Trying to come up with justifications for offering rock bottom tax rates to
lure business away from where it is really based is an interesting parlour game.
Richard Teather, a tax academic, has said in the past that he thinks tax
havens are good because persecuted minorities can put cash in them which would
otherwise be expropriated by their persecutor governments a clever argument,
but not a compelling one.
When I visited one ‘financial centre’ recently, it did get me thinking:
perhaps more economic activity happens because of tax havens that wouldn’t
If, to use a not entirely fictitious example, a large retailer were to set up
a financing arm in a Swiss canton, surely the low tax rate means they can do
more, invest more, and create more jobs?
I’m sure such companies can achieve more, but the point is rather that it’s
something of an uneven field. Large multi-nationals end up with artificial
advantages over their smaller, and possibly more efficient, competitors, driving
out the best in favour of the largest.
When you go to tax havens, there is always an easy calm about the place, too.
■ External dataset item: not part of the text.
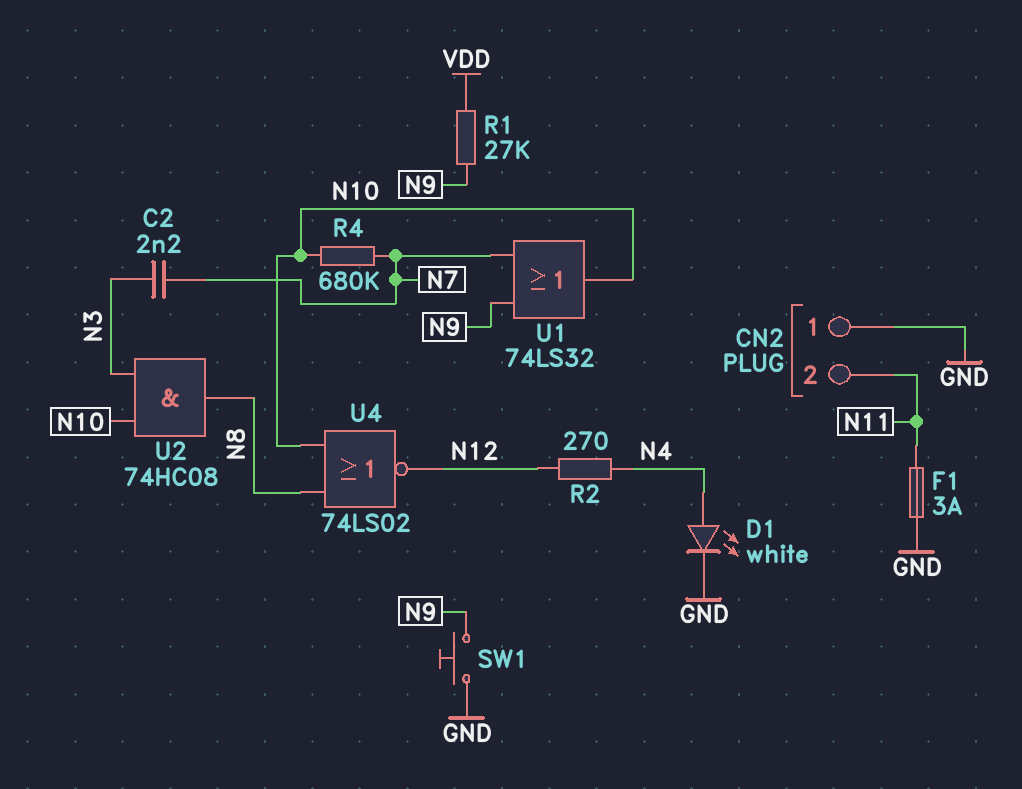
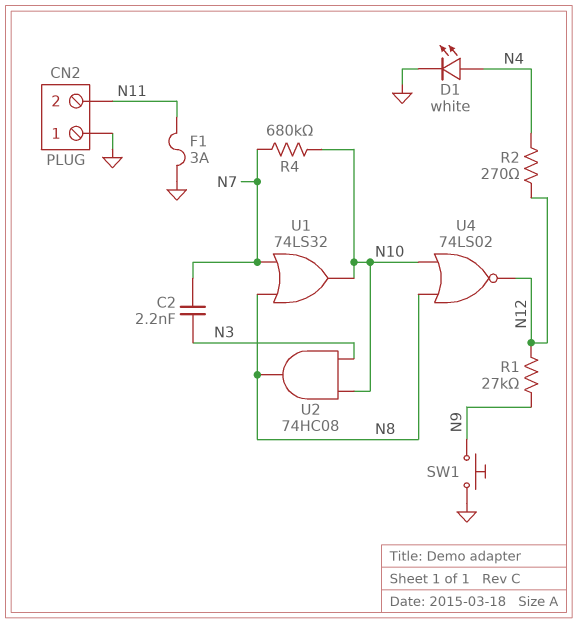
R1: 27k (N9, VDD) -> 27k (N9, N12)
U1: OR 74LS32 (in N7, in N9, out N10) -> OR 74LS32 (in N7, in N8, out N10)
They would be calm, I suppose; being a small, low tax jurisdiction is easy
money. And it is important to acknowledge that such places have largely moved on
from the dirtier practice of tax evasion, hiding people’s money.
The tax profession as a whole has a fairly businesslike approach to tax
havens: they work with them, so they keep their mouths shut. But I bet most
advisers are, privately at least, ethically doubtful about what is going on. I
bet they play the same parlour game themselves.